Job growth, however, remains stuck in neutral. Although the headcount for the ST100 is up about 3.8 percent overall, virtually all of the growth came from two large retailers, Target and Best Buy.
Target Corp., which ranks No. 1 on our list, offers a classic focus-on-the-core example. While sales and profits at the big discounter rose 9.7 and 11.3 percent, respectively, its market value soared 49.3 percent. Much of the rebound is owed to a recovering consumer economy. But the stock didn't hit year-to-date highs until after Target announced early last month it was considering selling its Marshall Field's and Mervyn's department stores.
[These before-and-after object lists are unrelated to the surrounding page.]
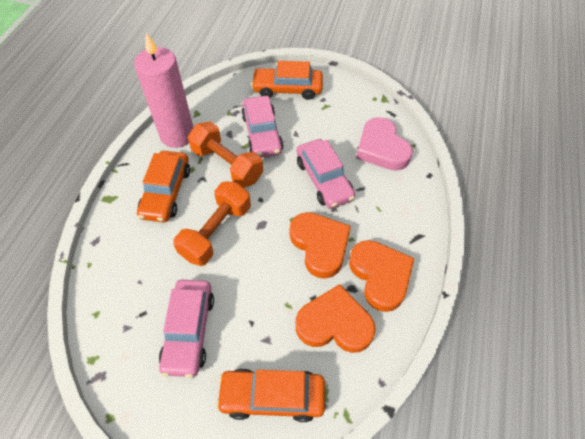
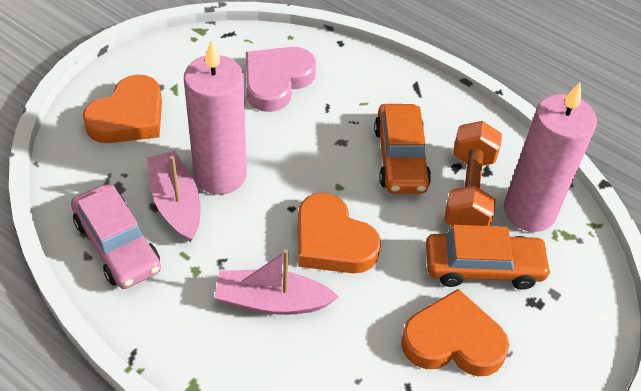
orange car: 3 -> 2
orange dumbbell: 2 -> 1
pink boat: 0 -> 2
pink candle: 1 -> 2
pink car: 3 -> 1

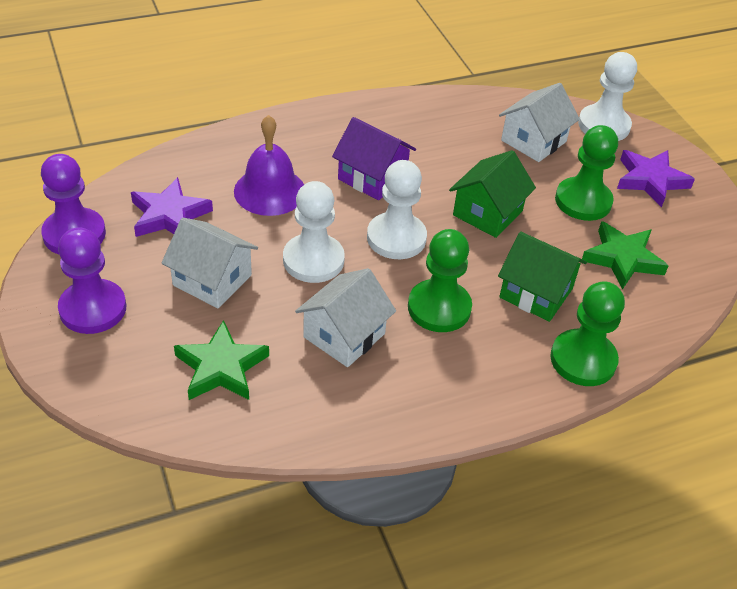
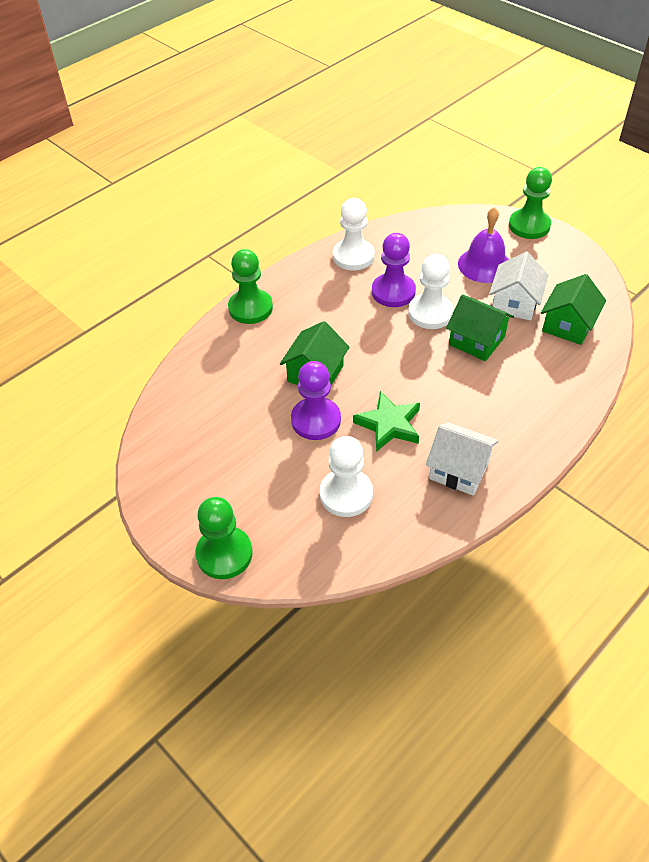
green house: 2 -> 3
green star: 2 -> 1
purple house: 1 -> 0
purple star: 2 -> 0
white house: 3 -> 2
Why the decision to sell? To focus on expanding Target Stores.
Here's another example. Saying it was "no longer a strategic fit," industrial glass maker Apogee in November agreed to sell its Harmon AutoGlass subsidiary -- the business on which the company was founded in 1949. Slim margins in the windshield replacement business had become a drag on the company, which makes higher profits from the windows it makes for commercial construction.
Corporate acquisitions and divestitures tend to go in cycles. The end of the last deals boom cycle coincided with the March 2000 market meltdown. The 9/11 attacks, followed by last year's war in Iraq, injected more uncertainty into the economy. Add to that mix the sweeping corporate reforms sparked by the Wall Street scandals of 2001-2002 and you create an appetite for what one economist calls corporate "comfort food."
"Businesses realize what they are good at," said Dan Laufenberg, senior U.S. economist with American Express Financial Advisors. "When they are under pressure and uncertainty, they go back to the things they know they can do ... the core business. It is like people who are under pressure looking for comfort food."
One item that has not yet returned to the corporate menu is hiring. Target and Best Buy added more than 20,000 jobs each last year. But take away those major discount retailers (who are busy building national franchises) and the headcount at the other 98 companies remained virtually flat. Fifty companies increased headcount year-over-year, while 41 reduced staff and nine held employment steady.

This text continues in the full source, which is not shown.